وَإِنِ امْرَ‌أَةٌ خَافَتْ مِن بَعْلِهَا نُشُوزًا أَوْ إِعْرَ‌اضًا فَلَا جُنَاحَ عَلَيْهِمَا أَن يُصْلِحَا بَيْنَهُمَا صُلْحًا ۚ وَالصُّلْحُ خَيْرٌ‌ ۗ وَأُحْضِرَ‌تِ الْأَنفُسُ الشُّحَّ ۚ وَإِن تُحْسِنُوا وَتَتَّقُوا فَإِنَّ اللَّـهَ كَانَ بِمَا تَعْمَلُونَ خَبِيرً‌ا

“And if a woman fears cruelty or desertion on her husband’s part, there is no sin on them both if they make make terms of settlement between them; and reconciliation is better. And human inner-selves are swayed by shuhh (miserliness, covetousness, greediness). But if you do good and have taqwa, verily, Allah is Ever Well-Acquainted with what you do.” [4:128]

Imam al-Qurtubi in his tafsir writes:

    قوله تعالى‏{‏والصلح خير‏}‏ لفظ عام مطلق يقتضي أن الصلح الحقيقي الذي تسكن إليه النفوس ويزول به الخلاف خير على الإطلاق‏.‏ ويدخل في هذا المعنى جميع ما يقع عليه الصلح بين الرجل وامرأته في مال أو وطء أو غير ذلك‏.‏ ‏}‏خير ‏}‏أي خير من الفرقة؛ فإن التمادي على الخلاف والشحناء والمباغضة هي قواعد الشر، وقال عليه السلام في البغضة‏:‏ ‏(‏إنها الحالقة ‏)‏ يعني حالقة الدين لا حالقة الشعر‏.‏

Allah’s statement, “and reconciliation is better” is a general statement which instructs towards real reconciliation – which is that you are at peace with it in your souls and removing the dispute – this is better than divorce.
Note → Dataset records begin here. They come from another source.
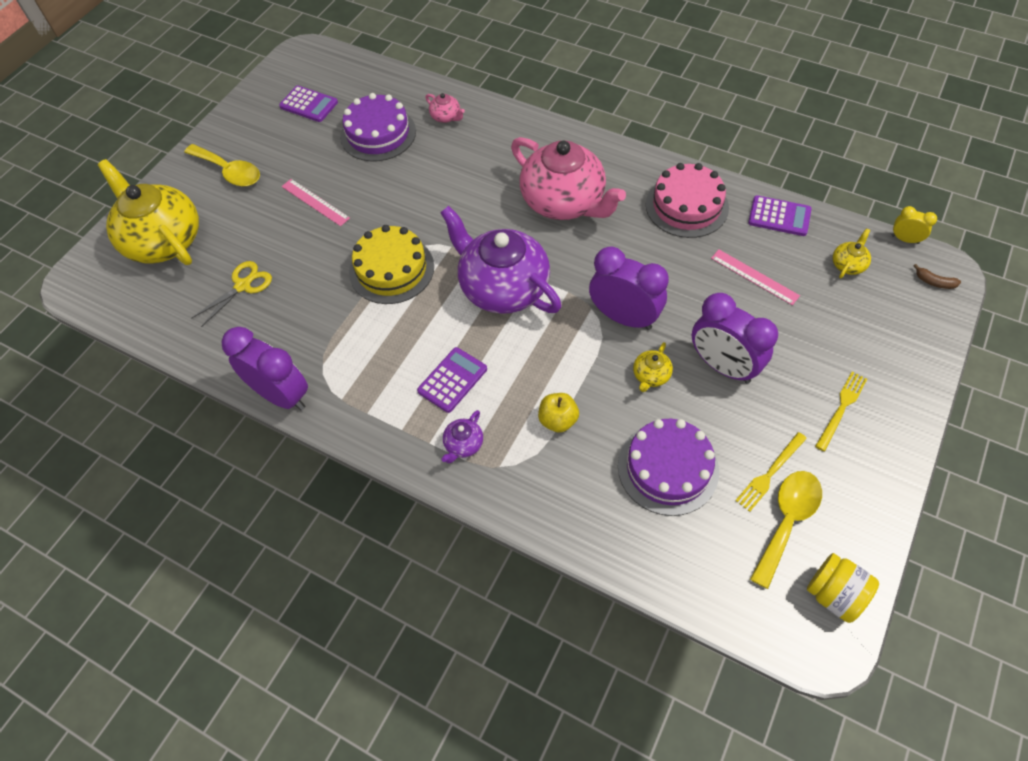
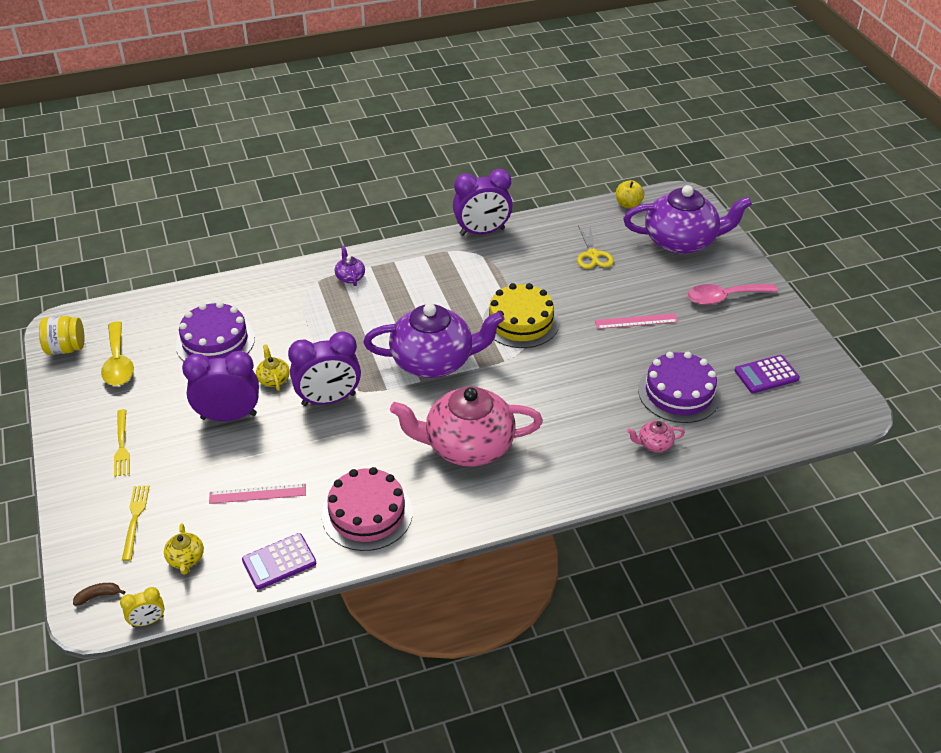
camera: 130 degrees right, 15 degrees down
(163, 240) = (681, 241): yellow teapot -> purple teapot
(229, 171) = (724, 297): yellow spoon -> pink spoon
(452, 380) = (397, 297): purple calculator -> none
(558, 420) = (308, 320): yellow apple -> yellow apple (628, 204)
(770, 473) = (147, 378): yellow fork -> yellow fork (135, 519)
And included in this meaning is a gathering of all that comes with the reconciliation between man and wife, such as finances, sexual relations and other than that. “Better” means better than separation; for certainly persistence upon disputing, enmity and hatred is a basis of evil. And the Messenger said about hatred, “verily, it is haaliqah” – meaning it cuts the deen, (not hair, as the word is more commonly used to signify).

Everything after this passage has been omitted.